A Dragon Backs Down

Are they backing down?

Back in December, Beijing came up with an intriguing variation on a “Buy China” procurement policy.  They amusingly chose to call it an “indigenous innovation” policy, demonstrating Chinese subtlety.  What it did was create an extra hurdle to getting your company’s products listed in the book of approved suppliers that procurement officers all over China use to source goods for government agencies and government-owned firms.  Yes, they are “free” to purchase things that aren’t in the book, but it is not clear that would be beneficial to one’s career, shall we say.  “Indigenous innovation”, simply put, requires that many “high tech” products sold to the Chinese government must have had their R&D work done in China, conveniently excluding most of the technologies that Western companies have developed over the years.  The policy insisted that products on the approved list must “have Chinese intellectual property and proprietary brands” and that any intellectual property must be “totally independent of overseas organizations or individuals.” Beijing expressed surprise that anyone might think this could be  discriminatory.  You can read more of the details here.

“Indigenous innovation”, predictably, caused an uproar among the many companies that have invested in China, but use non-Chinese technology, and among those who have sold or have visions of selling their tech products in China.  The policy contributed greatly to a sharp decline in impressions of China in a recent survey of members of the American Chamber of Commerce in China.  I am sure that companies such as Apple, Intel and others have taken it up forcefully in meetings with Chinese counterparts, as have the American and other western embassies.  That it came in the same timeframe as the Google withdrawal only added to the bad timing and ill-considered policy development.

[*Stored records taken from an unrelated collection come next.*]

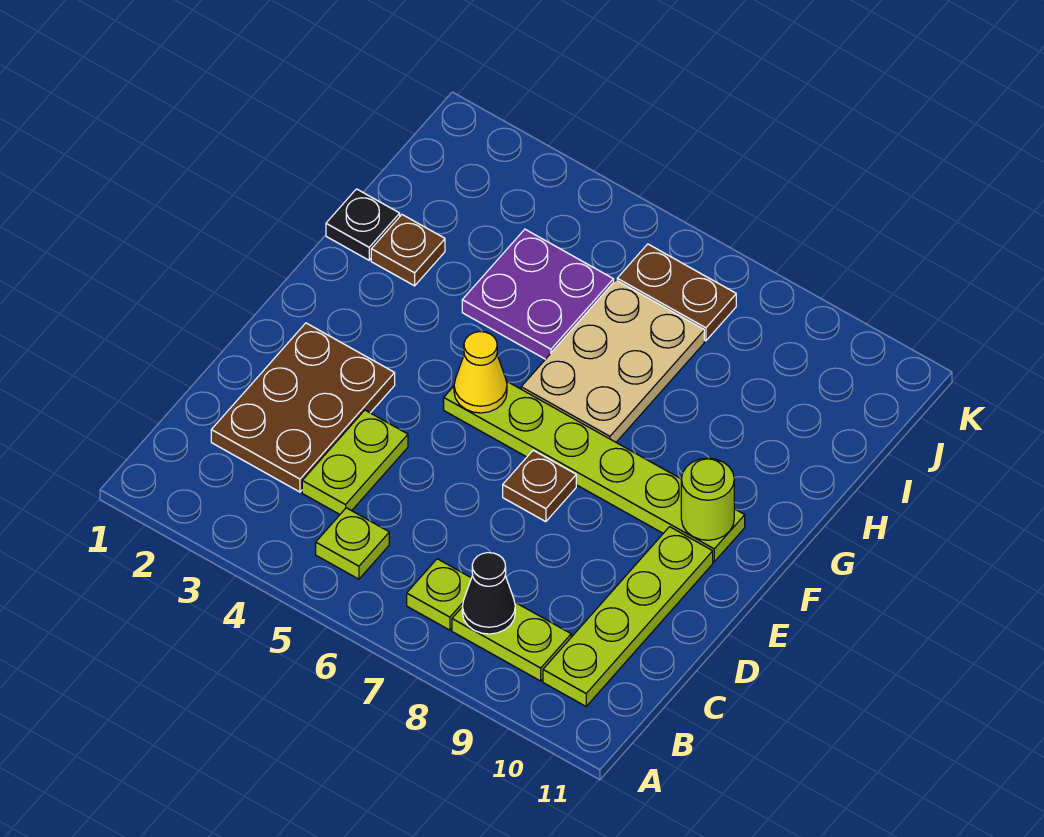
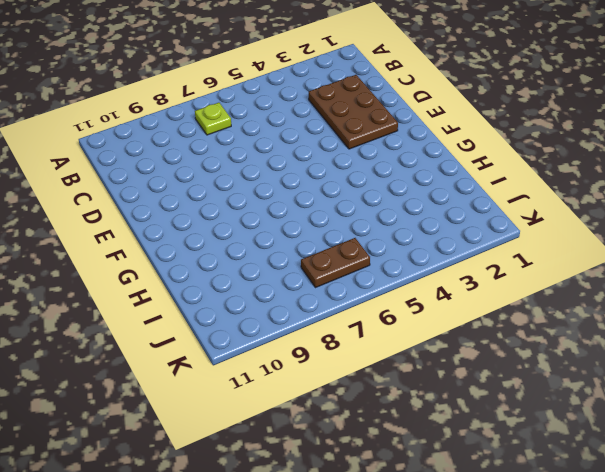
none -> lime plate B5 level 1
none -> lime plate B8:B9 level 1
none -> lime plate B10:E10 level 1

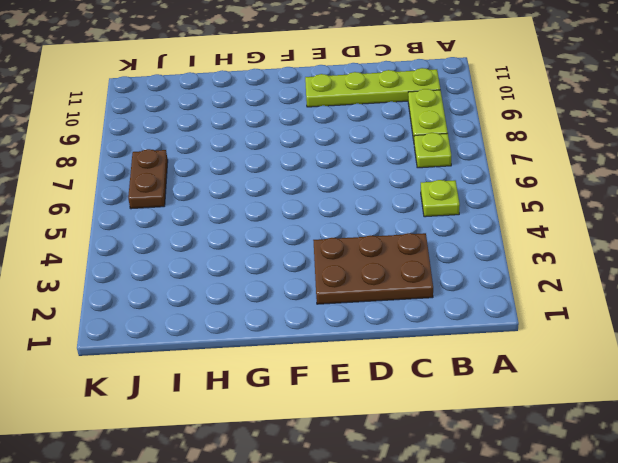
none -> lime plate C4:D4 level 1
none -> brown plate E7 level 1
none -> lime plate F5:F10 level 1

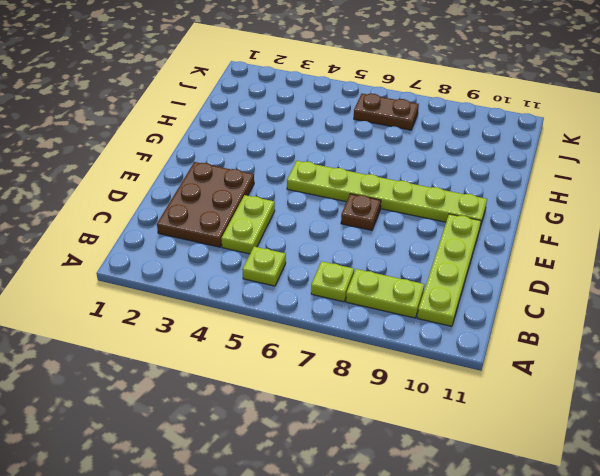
none -> tan plate G6:I7 level 1
none -> black plate H1 level 1
none -> brown plate H2 level 1

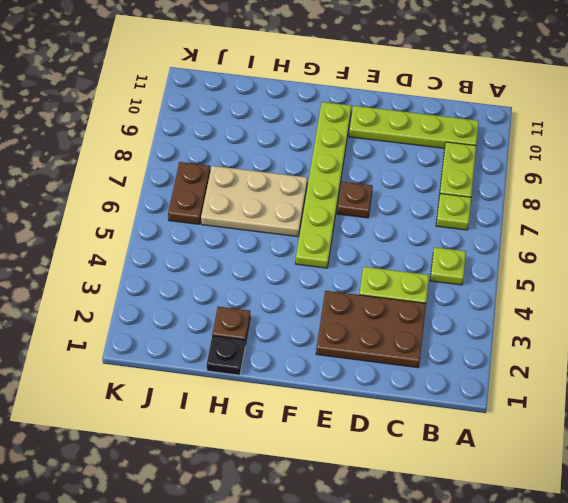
none -> purple plate H4:I5 level 1
none -> black cone B8 level 2
none -> yellow cone F5 level 2

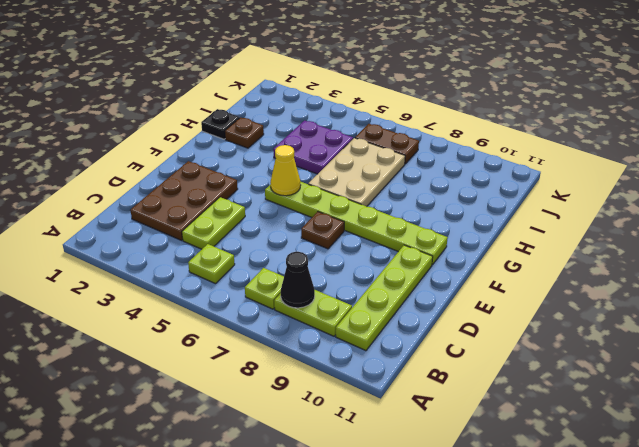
none -> lime round brick F10 level 2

The Wall Street Journal reported Wednesday that China’s Ministry of Science & Technology has issued a new draft procurement policy that leaves out most of the “indigenous innovation” policy, including the passages quoted above.  Instead, the new rules merely require that companies wishing to sell to the Chinese government must own or have a legal right to use their IPR in China.  Can’t quarrel with that.

But non-Chinese companies are still suspicious, given the upset caused by the previous rules and general discontent with conditions for doing business in China.  Companies and embassies are combing the new draft to see what lies beneath the surface and to make sure that “indigenous innovation” doesn’t come back to bite them.  As one industry spokesman put it: “We have to fully digest this. The language is still vague.” The dragon is not trusted, it seems.